I was first introduced to Johnny Guitar the way I assume a lot of people my age were: patrolling the Mojave Wasteland in Obsidian Entertainment’s modern roleplaying classic, Fallout: New Vegas. It’s one of my all-time favorite games, but considering its length (not to mention its replayability) and the fact that the soundtrack is fairly limited, you end up hearing the same songs over and over again. One of those is Peggy Lee’s “Johnny Guitar”, a song written specifically for the film. I can still vividly hear AI radio host Mr. New Vegas queuing up the song:

Got a song for you right now that’s about a man that’s cold on the exterior, but deep down you know he’s a good man, and his name is Johnny Guitar.

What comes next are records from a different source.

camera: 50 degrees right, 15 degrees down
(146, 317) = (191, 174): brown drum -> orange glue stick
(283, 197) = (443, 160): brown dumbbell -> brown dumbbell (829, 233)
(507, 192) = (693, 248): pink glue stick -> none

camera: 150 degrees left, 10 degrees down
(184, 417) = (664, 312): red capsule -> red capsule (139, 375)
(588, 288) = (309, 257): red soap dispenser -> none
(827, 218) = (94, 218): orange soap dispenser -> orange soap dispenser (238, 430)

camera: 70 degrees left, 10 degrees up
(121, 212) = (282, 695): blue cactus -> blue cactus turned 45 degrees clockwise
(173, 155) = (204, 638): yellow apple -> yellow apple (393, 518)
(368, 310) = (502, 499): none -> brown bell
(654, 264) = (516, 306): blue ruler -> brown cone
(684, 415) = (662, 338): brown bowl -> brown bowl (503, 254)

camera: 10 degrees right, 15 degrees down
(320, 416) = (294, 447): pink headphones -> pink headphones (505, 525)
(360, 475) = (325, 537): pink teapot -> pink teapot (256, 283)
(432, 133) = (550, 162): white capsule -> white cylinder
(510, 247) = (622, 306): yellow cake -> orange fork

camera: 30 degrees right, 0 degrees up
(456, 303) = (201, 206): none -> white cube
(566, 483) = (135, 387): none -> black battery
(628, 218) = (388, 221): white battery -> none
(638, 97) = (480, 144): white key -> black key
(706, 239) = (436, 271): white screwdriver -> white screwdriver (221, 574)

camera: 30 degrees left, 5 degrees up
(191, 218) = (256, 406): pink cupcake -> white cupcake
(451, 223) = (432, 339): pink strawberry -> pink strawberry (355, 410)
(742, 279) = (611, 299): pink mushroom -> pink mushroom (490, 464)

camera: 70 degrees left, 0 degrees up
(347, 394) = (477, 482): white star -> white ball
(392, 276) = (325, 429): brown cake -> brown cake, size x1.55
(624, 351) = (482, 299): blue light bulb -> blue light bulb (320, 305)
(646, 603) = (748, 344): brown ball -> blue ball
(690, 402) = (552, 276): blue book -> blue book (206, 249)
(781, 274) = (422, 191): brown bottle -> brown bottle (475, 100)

I don’t really have the vocabulary to accurately assess music, but suffice to say it’s a beautiful ballad, with Lee’s sultry vocals and Victor Young’s measured composition masterfully evoking a sense of long-lost love. It has a sparseness that feels perfectly suited to the barren frontier of the western genre, while retaining a pained romantic undercurrent reminiscent of a Douglas Sirk movie. Which is to say, the song is a microcosm of its namesake: a western dressed up as a melodrama, and a melodrama dressed up as a western.

Initially derided by critics, except in France where François Truffaut lavished it with praise and referred to it as “the Beauty and the Beast of westerns”, Johnny Guitar is a complex film that has invited many readings and reassessments over the years, chock full of gender dynamics, McCarthy era politics, repressed sexuality, and a healthy dose of camp. Though it’s not exactly part of the revisionist western canon that would begin to form in the decade following its release, it features many of the same antithetical trappings. Its distinct style might prove off-putting to some, but for my money it’s one of the genre’s very best.

Sterling Hayden is the epitome of cool.

The plot begins with Johnny Guitar (Sterling Hayden) witnessing a stagecoach holdup on his way to an outskirts saloon run by the iron-fisted Vienna (Joan Crawford). Once there we are introduced to former city slicker The Dancin’ Kid (Scott Brady) and his gang: the standard tough guy Bart (Ernest Borgnine), the loyal and sickly Corey (Royal Dano), and the boyish Turkey (Ben Cooper). Then an angry mob barges in, led by the fiery Emma (Mercedes McCambridge), whose brother died in the holdup. She accuses The Kid and his gang of committing the crime and demands they hang alongside Vienna, whom she believes is in cahoots with them. Though there’s no proof, the townsfolk already hold a grudge against Vienna because her saloon is poised to make a great deal of money when an incoming railroad is built; town leader John McIvers (Ward Bond) compromises and gives them twenty-four hours to leave.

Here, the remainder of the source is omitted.